Chromosome: The chromosome where the gene can be found.

Date approved: Date the gene symbol and name were approved by the HGNC.

Date modified: If applicable, the date the gene entry was modified by the HGNC.

Date name changed: If applicable, the date the approved gene name was last changed by the HGNC.

Date symbol changed: If applicable, the date the approved gene symbol was last changed by the HGNC.

Other external resources

Ensembl gene ID: The Ensembl gene ID associated with the HGNC gene symbol. The Ensembl project produces genome databases for vertebrates and other eukaryotic species.

NCBI gene ID: The NCBI gene ID associated with the HGNC gene symbol. NCBI gene at the NCBI provide curated sequence and descriptive information about genetic loci including official nomenclature, synonyms, sequence accessions, phenotypes, EC numbers, MIM numbers, UniGene clusters, homology, map locations, and related web sites.
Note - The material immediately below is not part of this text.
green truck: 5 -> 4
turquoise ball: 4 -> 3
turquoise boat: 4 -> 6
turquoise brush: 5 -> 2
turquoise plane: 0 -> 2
UCSC gene ID: The UCSC gene ID associated with the HGNC gene symbol. The ID is used within the UCSC genome browser to identify an annotated human gene record within the UCSC genome browser.

UniProt accession: The UniProt identifier for a protein product of the gene. The UniProt Protein Knowledgebase is described as a curated protein sequence database that provides a high level of annotation, a minimal level of redundancy and high level of integration with other databases.
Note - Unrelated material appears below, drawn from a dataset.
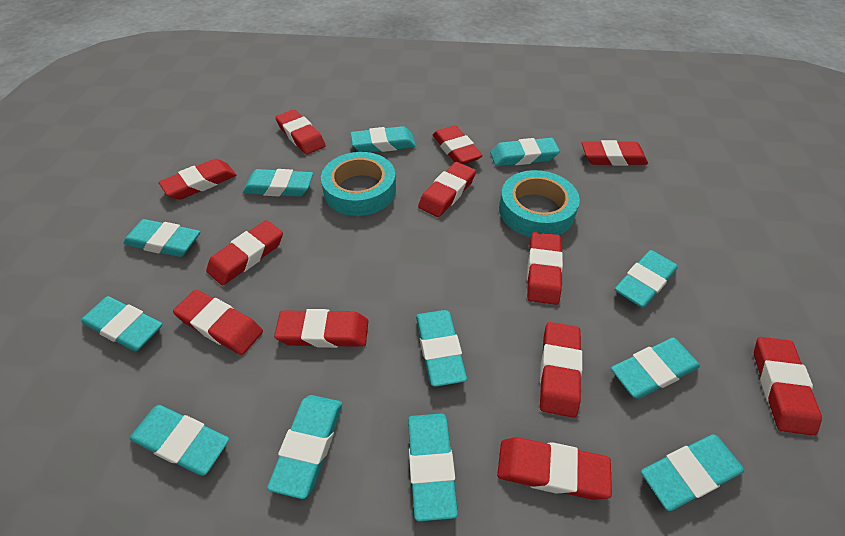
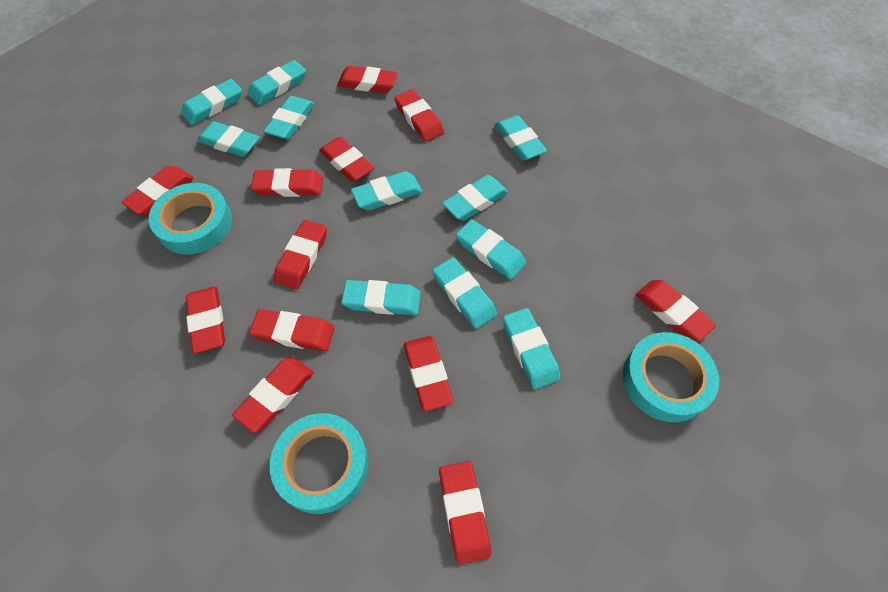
turquoise eraser: 12 -> 11
turquoise tape: 2 -> 3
Vega gene ID: The Vega gene ID associated with the HGNC gene symbol. The VEGA database is a repository for high-quality gene models produced by the manual annotation of vertebrate genomes.

Example of how to use BioMart

BioMart RESTful service

Create a query

On the preview page of your BioMart search you will see near the top a tab labelled "REST/SOAP". Clicking on this tab will produce a query as XML to retrieve the same data that you are previewing.

Using the XML query

To use the XML query you need the url http://biomart.genenames.org/martservice/results. You can either POST the query or use the query in a GET request.

POSTing the query

POSTing the query in my opinion is the better solution. Save the XML snippet in a file called query.xml (or name it however you like). Then you can use the file in a POST request to the martserver using a tool like curl.

curl --data-urlencode query@query.xml
              http://biomart.genenames.org/martservice/results

GET request method

Copy the XML query snippet and use the martservice URL as shown below:


              http://biomart.genenames.org/martservice/results?query=<PASTE
              QUERY HERE>

You may have to URL encode the XML query for the GET to work. You can do this by using a tool such as the online URL encode/decode tool. GET requests have a 2,048 character limit so depending on the size of the query you may have to use the POST method.

More help about the BioMart RESTful service and more can be found within the BioMart 0.9 documentation PDF.